Auto insurance revenues grew 6.2% industry-wide last year, topping off at a healthy $245 billion thanks to a combination of strong premium growth and increased auto sales volume. Even more impressive,54% of those gains – $7.8 billion in direct written premiums – were captured by just two carriers:Progressive and GEICO. More broadly, the total share of premium among the top 10 largest insurance companies was 72.5%, signaling the growing dominance of a small number of large insurers in the auto market.
What’s driving this trend? In a word: consumerism. According JD Power's P&C Insurance Industry Insight, the shift in consumer behavior in the auto insurance industry is quickly moving from face-to-face to digital as large, well-capitalized insurers give consumers the tools to shop as they would for any other consumer product.
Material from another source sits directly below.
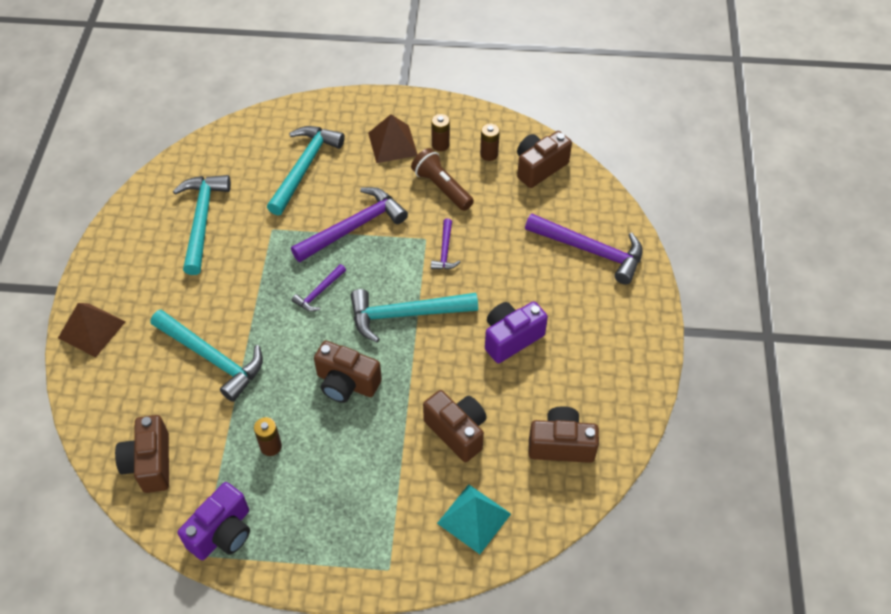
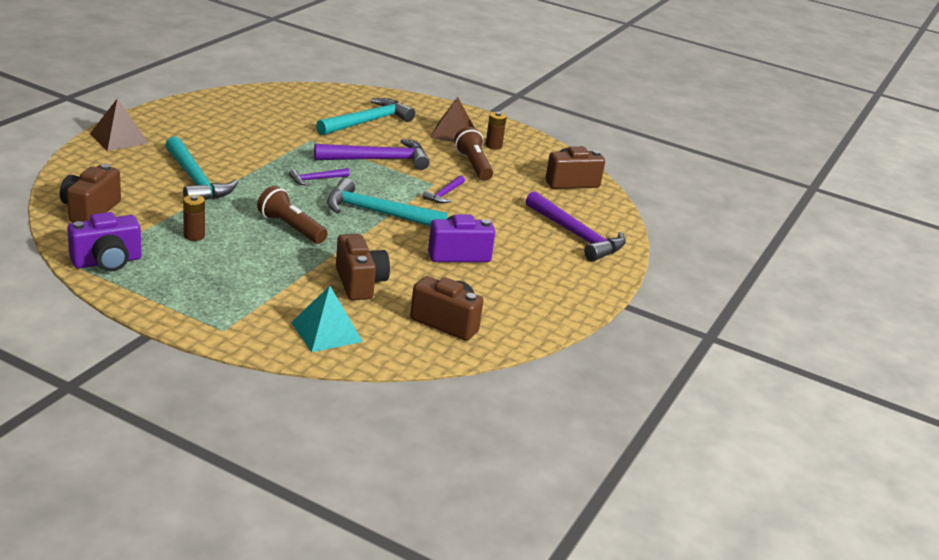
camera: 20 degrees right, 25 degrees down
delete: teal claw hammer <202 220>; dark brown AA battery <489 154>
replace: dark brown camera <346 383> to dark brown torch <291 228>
Increasingly, those insurers who get that consumer model right are the ones who will dominate the market.
Direct-to-Consumer Model Wins on Customer Satisfaction
The J.D. Power 2019 Insurance Shopping Satisfaction StudySM shines some light on this trend by finding that the direct and independent agent channel continue to show increasingly higher levels of satisfaction, while the exclusive agent channel continues to fall further behind. In fact, the direct and independent agent channel first surpassed the exclusive agent for satisfaction in 2016 and have not looked back.
Today, the online and independent agent experience empowers consumers to quickly and easily collect and compare multiple coverages and prices. Just like any other consumer good, auto insurance is now on the shelf for the consumer to shop and compare. As a result, insurance companies are no longer just risk pricers and relationship developers—they are rapidly becoming major consumer brands.
Awareness and consideration are increasingly among the most important factors in deciding with whom the customer quotes. This is probably why brand reputation has emerged as the most important factor, cited by 23% of insurance shoppers as a key decision metric.
Independent Agent Model Continues to Show Strength
Consumer participation has fundamentally altered the consumer-agent relationship as well. Over the last five years, independent agents continue to show strong gains when compared with their exclusive agent channel counterparts. As the chart below indicates, customer satisfaction with independent agents is 20 points higher (on a 1,000-point scale) than with exclusive agents.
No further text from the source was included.